UK house prices hit a new record high last month as they saw the biggest monthly rise since August last year, new figures show.
The average price of a UK property rose by 1.5 per cent in March compared to February to hit £227,871 – the highest figure on record, mortgage lender Halifax said.
However, while monthly figures can be volatile, quarterly data offers a more reliable indication of the housing market.
Softening: Halifax said that despite the monthly rise, activity was still ‘very subdued’
Prices in the first three months of 2018 were actually down by 0.1 per cent compared to the previous quarter – the second consecutive quarterly decline.
Halifax noted price growth and activity levels in general had softened compared with a year ago.
The annual pace of growth accelerated to 2.7 per cent from 1.8 per cent in February – but is down from 3.8 per cent in March last year – and Halifax said it expects it to remain close to its prediction of 3 per cent in the coming months.
Halifax’s report is in contrast with Nationwide, which reported that house prices fell 0.2 per cent month-on-month in March.
‘House prices in the three months to March were largely unchanged compared with the previous quarter. The annual rate of growth continues to be in a narrow range of under 3%; though the average price of £227,871 is a new high,’ Halifax managing director Russell Galley said.
He noted that home sales stalled at the beginning of 2018 and mortgage approvals were down on last year, with activity remaining ‘very subdued’.
Quarterly vs Monthly: Prices in the first three months of 2018 fell by 0.1 per cent
However, Halifax also cited previous research showing that mortgages have reached their most affordable level in a decade.
Typical mortgage payments accounted for less than a third of homeowners’ disposable income in the fourth quarter of 2017 compared to almost half in 2007, Halifax said.
Mortgages have reached their most affordable level in a decade, according to Halifax
Galley added: ‘In the coming months we expect price growth to remain close to our prediction of 3% despite the very positive factors of continuing low mortgage rates, great affordability levels and a robust labour market. The continuing shortage of properties for sale will also support price growth.’
Brian Murphy, head of lending for Mortgage Advice Bureau said the data seemed to indicate that the housing market is ticking over steadily, with house price growth mainly unchanged on the previous quarter.
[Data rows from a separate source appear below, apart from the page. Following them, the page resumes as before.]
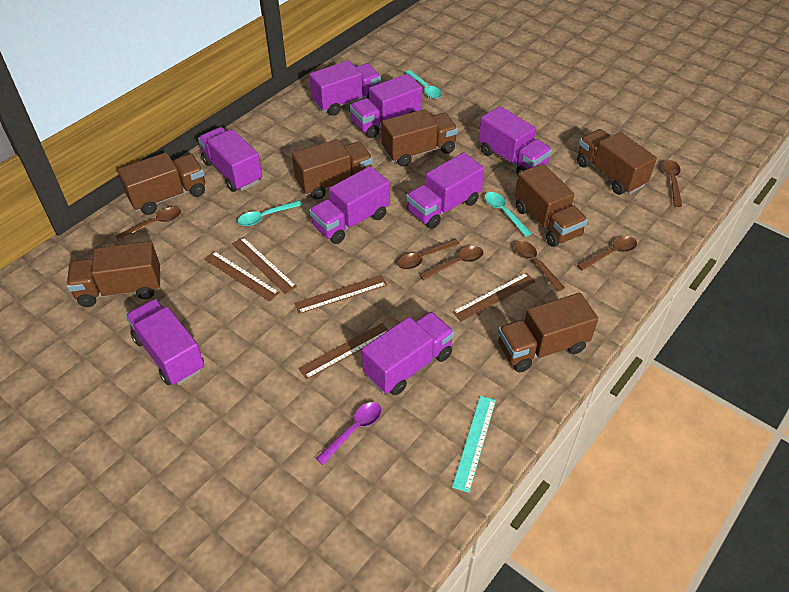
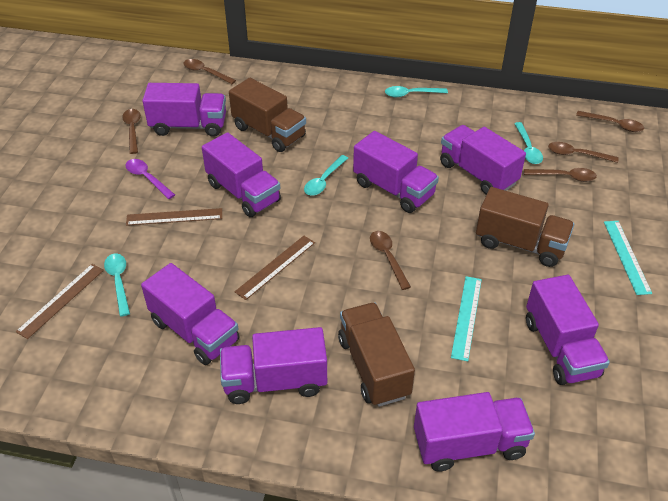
brown ruler: 5 -> 3
brown truck: 7 -> 3
turquoise ruler: 1 -> 2
turquoise spoon: 3 -> 4

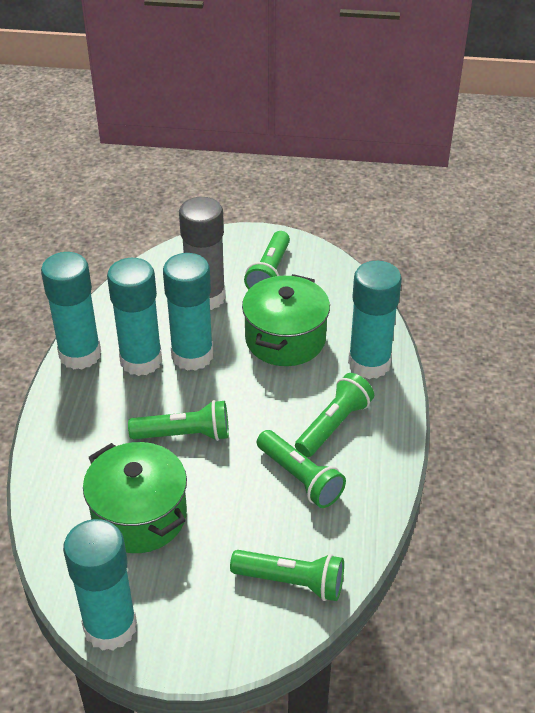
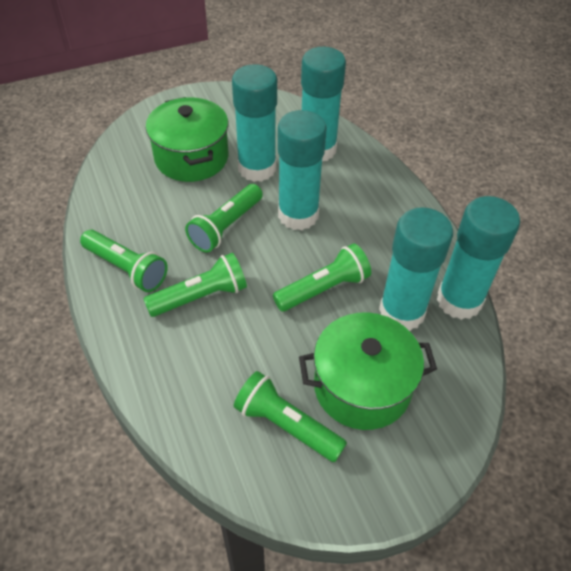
grey glue stick: 1 -> 0

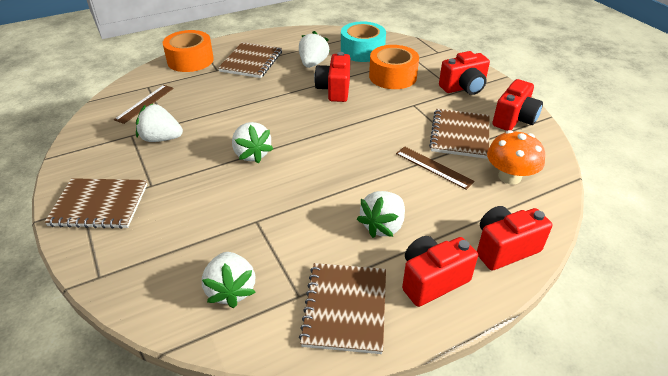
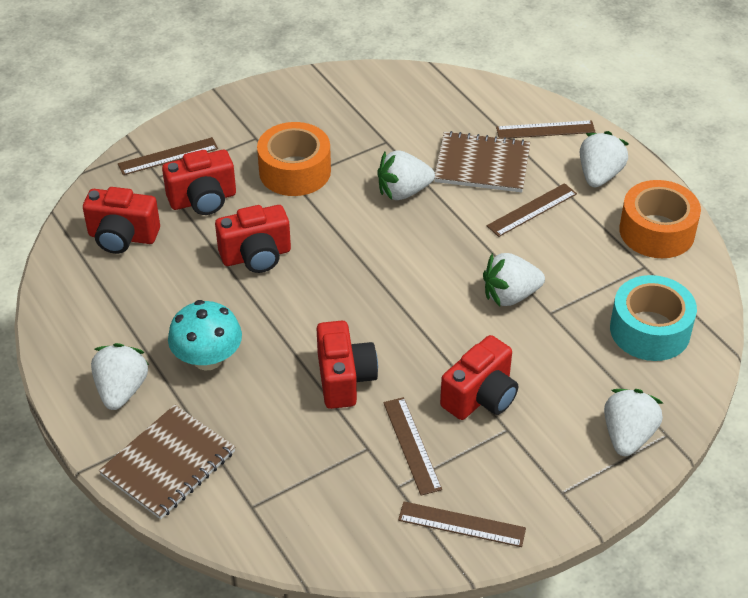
brown notebook: 4 -> 2
brown ruler: 2 -> 5
orange mushroom: 1 -> 0
turquoise mushroom: 0 -> 1

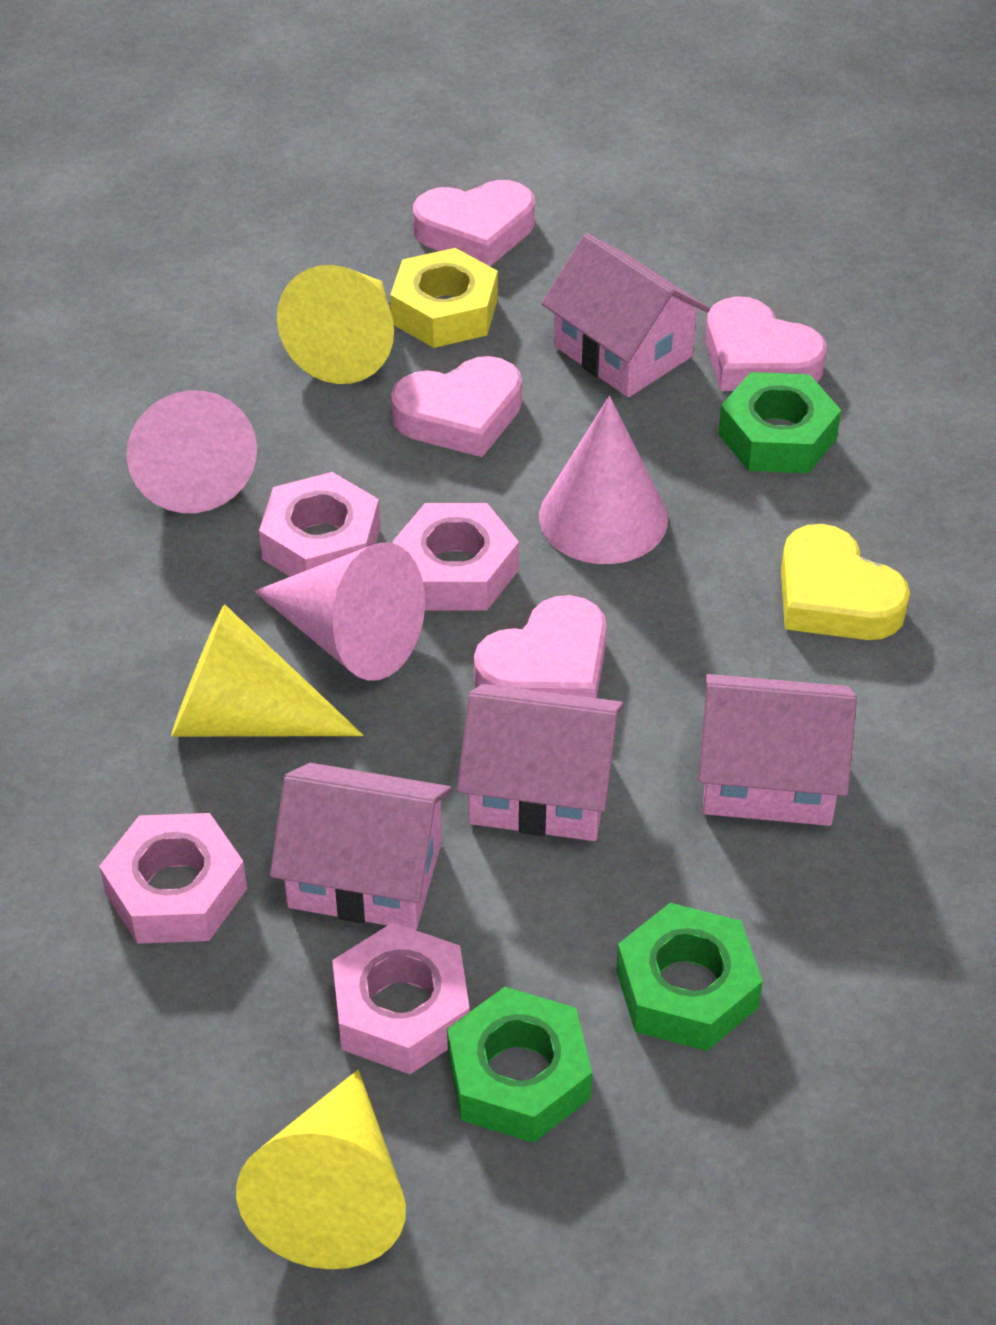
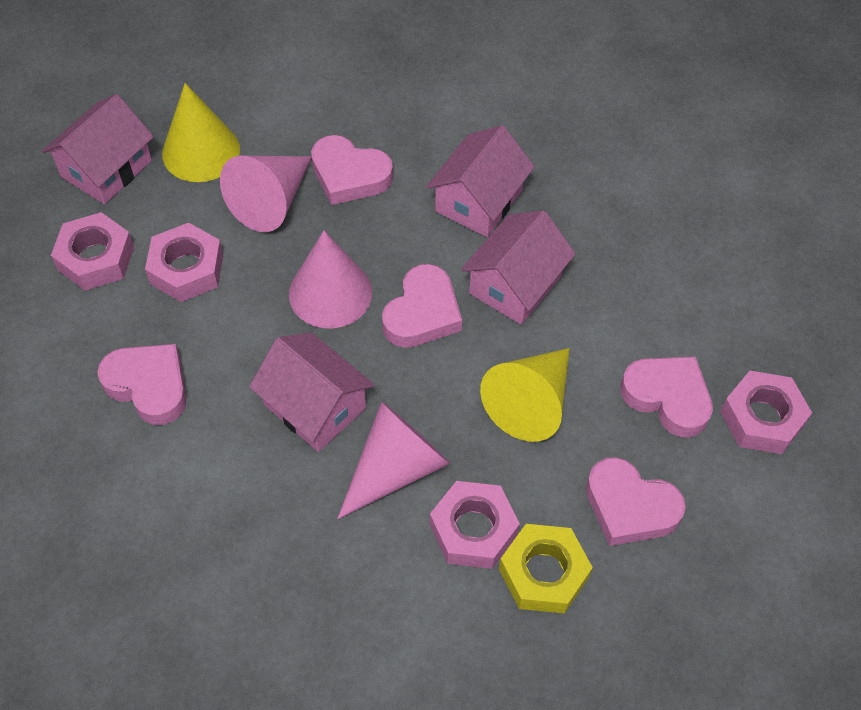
green nut: 3 -> 0
pink heart: 4 -> 5
yellow cone: 3 -> 2
yellow heart: 1 -> 0

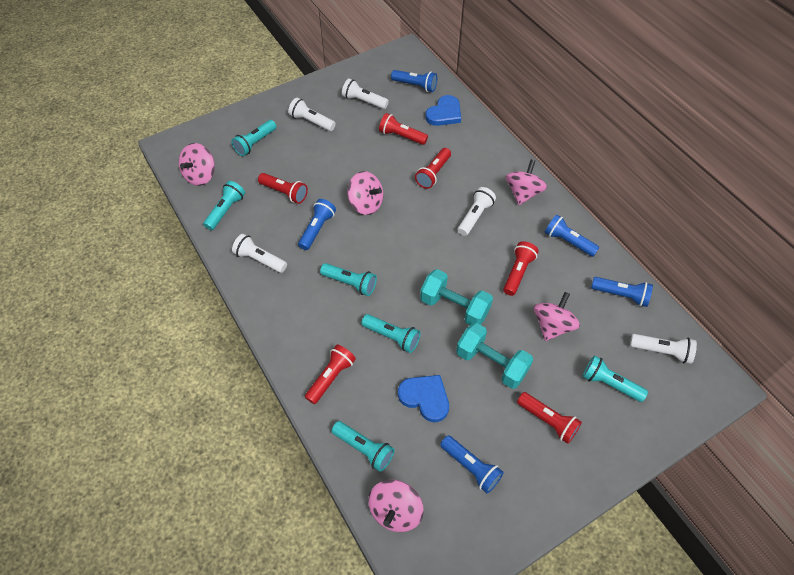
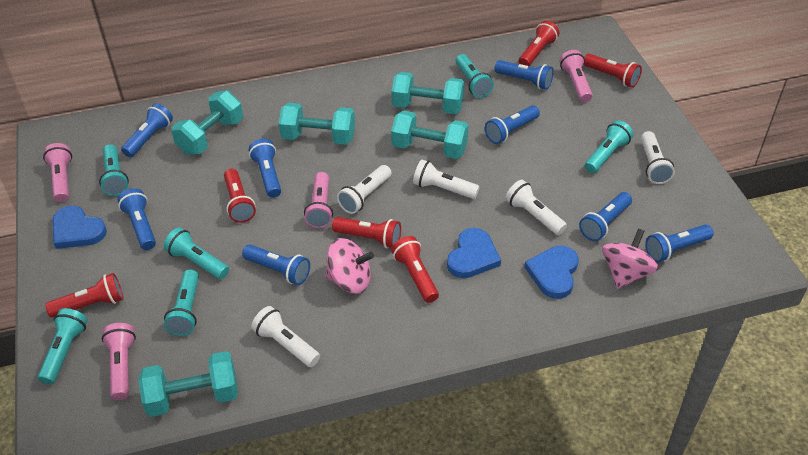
blue flashlight: 5 -> 8
blue heart: 2 -> 3
pink flashlight: 0 -> 4
pink spinning top: 5 -> 2
turquoise dumbbell: 2 -> 5

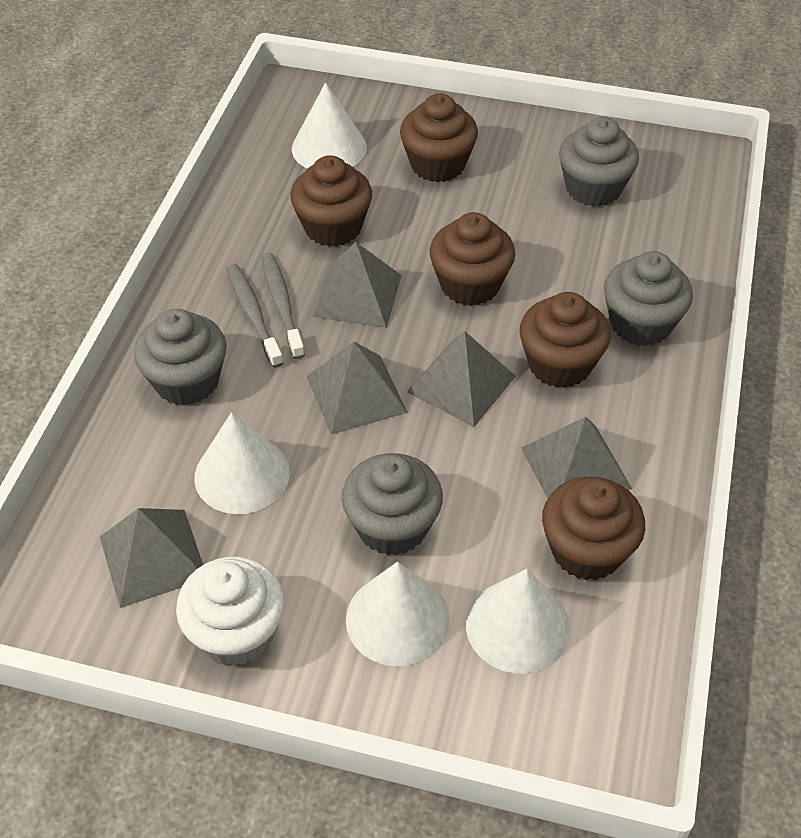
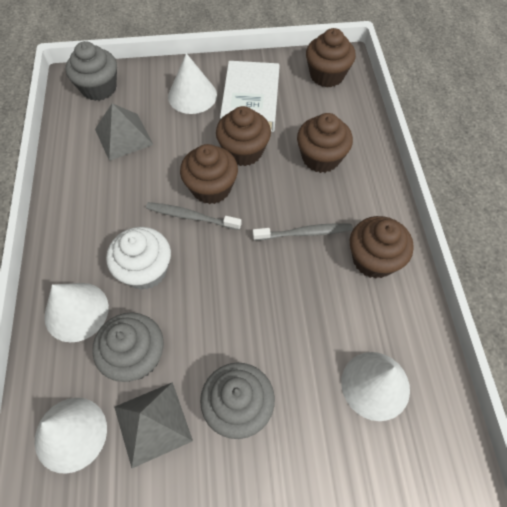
grey cupcake: 4 -> 3
grey pyramid: 5 -> 2
white book: 0 -> 1

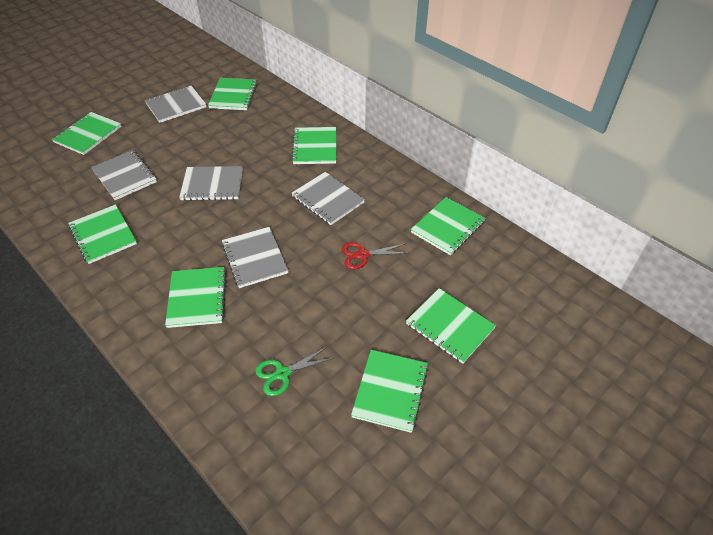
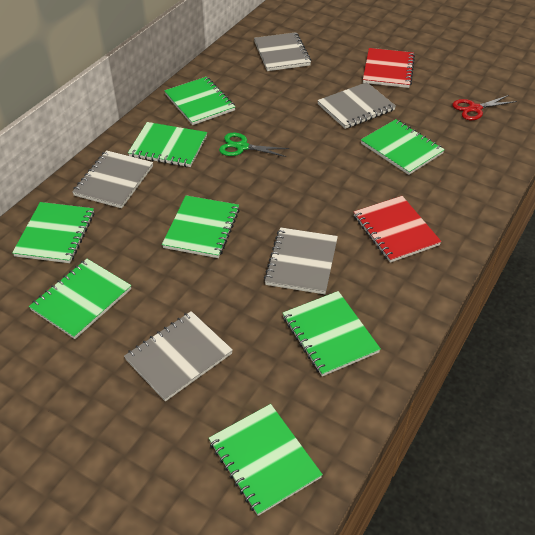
red notebook: 0 -> 2

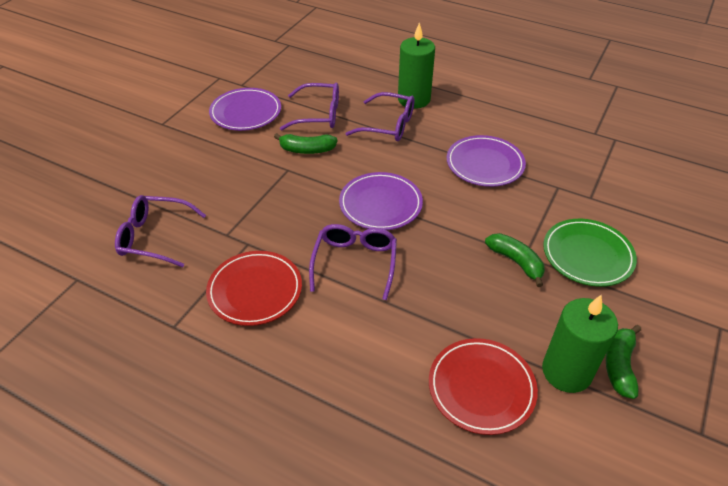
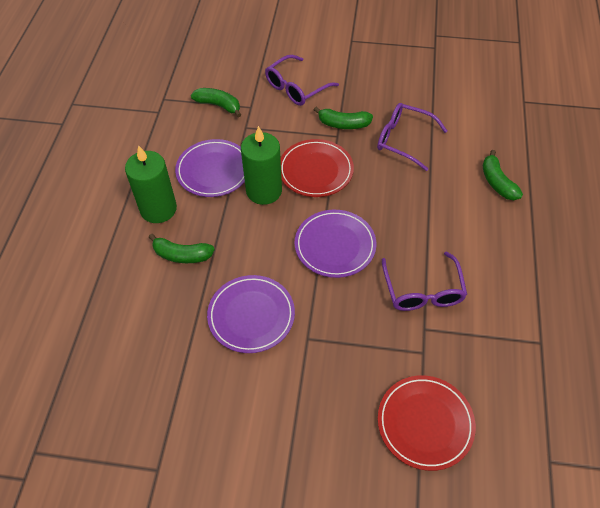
green banana: 3 -> 4
green plate: 1 -> 0
purple glasses: 4 -> 3

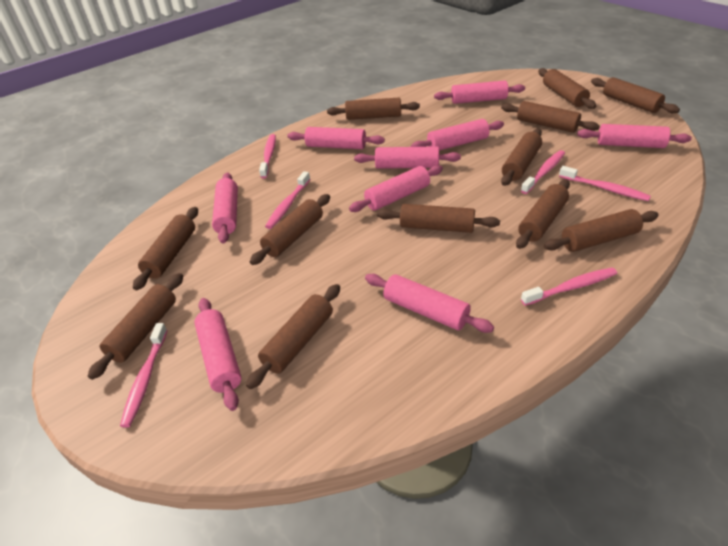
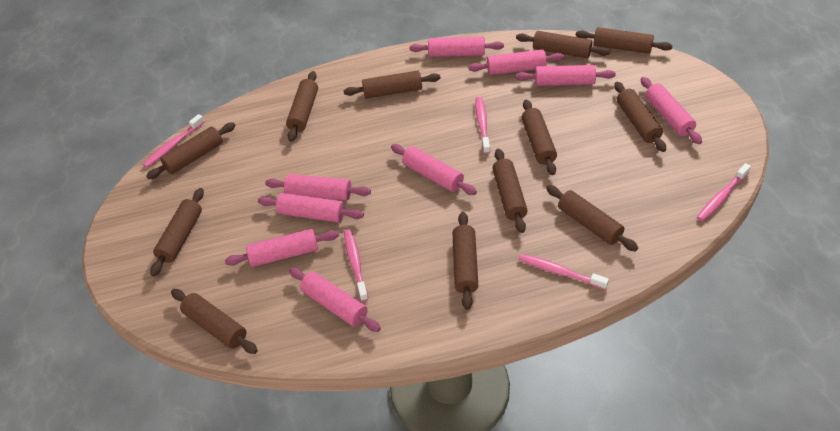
pink toothbrush: 6 -> 5

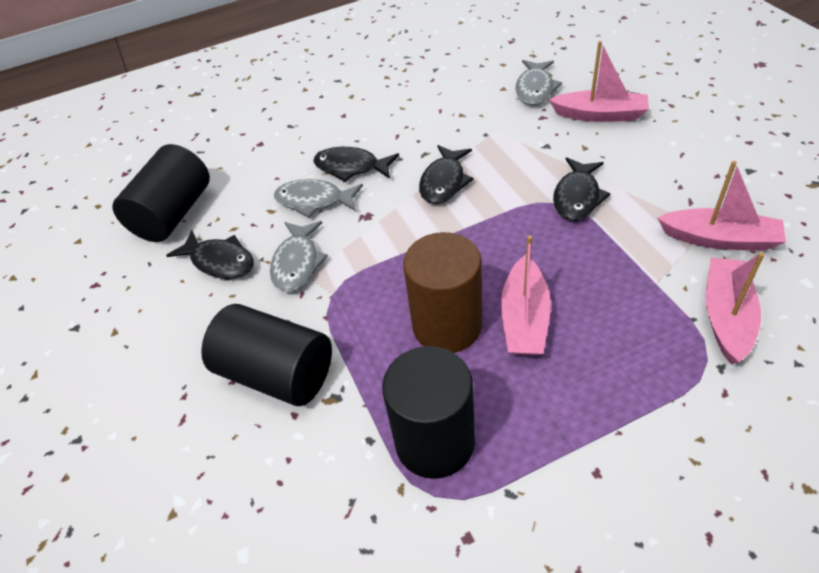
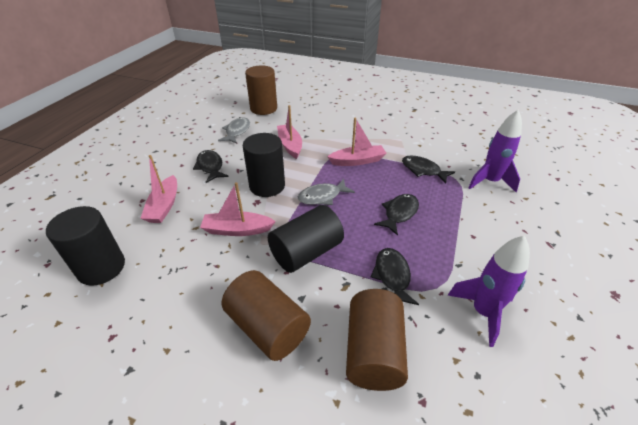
brown cylinder: 1 -> 3
grey fish: 3 -> 2
purple rocket: 0 -> 2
‘In many respects, a report suggesting that house price growth is mainly unchanged represents a ‘no news is good news’ result for the property market, as given the current challenges of low available stock levels, impending interest rate increases and ongoing Brexit uncertainty, the fact that both activity and values seem to be maintaining a stable trajectory does underline the strength of consumer confidence in bricks and mortar.
‘The fact that prices aren’t increasing at a steeper rate does mean that, hopefully, more First Time Buyers will be able to take advantage of both the raft of competitively priced mortgages which are still available, together with the exemption on Stamp Duty and Land Tax and get onto the housing ladder in the coming months.’
Danny Belton, head of lender relationships at Legal & General Mortgage Club said: ‘There might be talk of a slowdown in the property market, but the reality is that house prices are still rising – just at a much healthier rate.’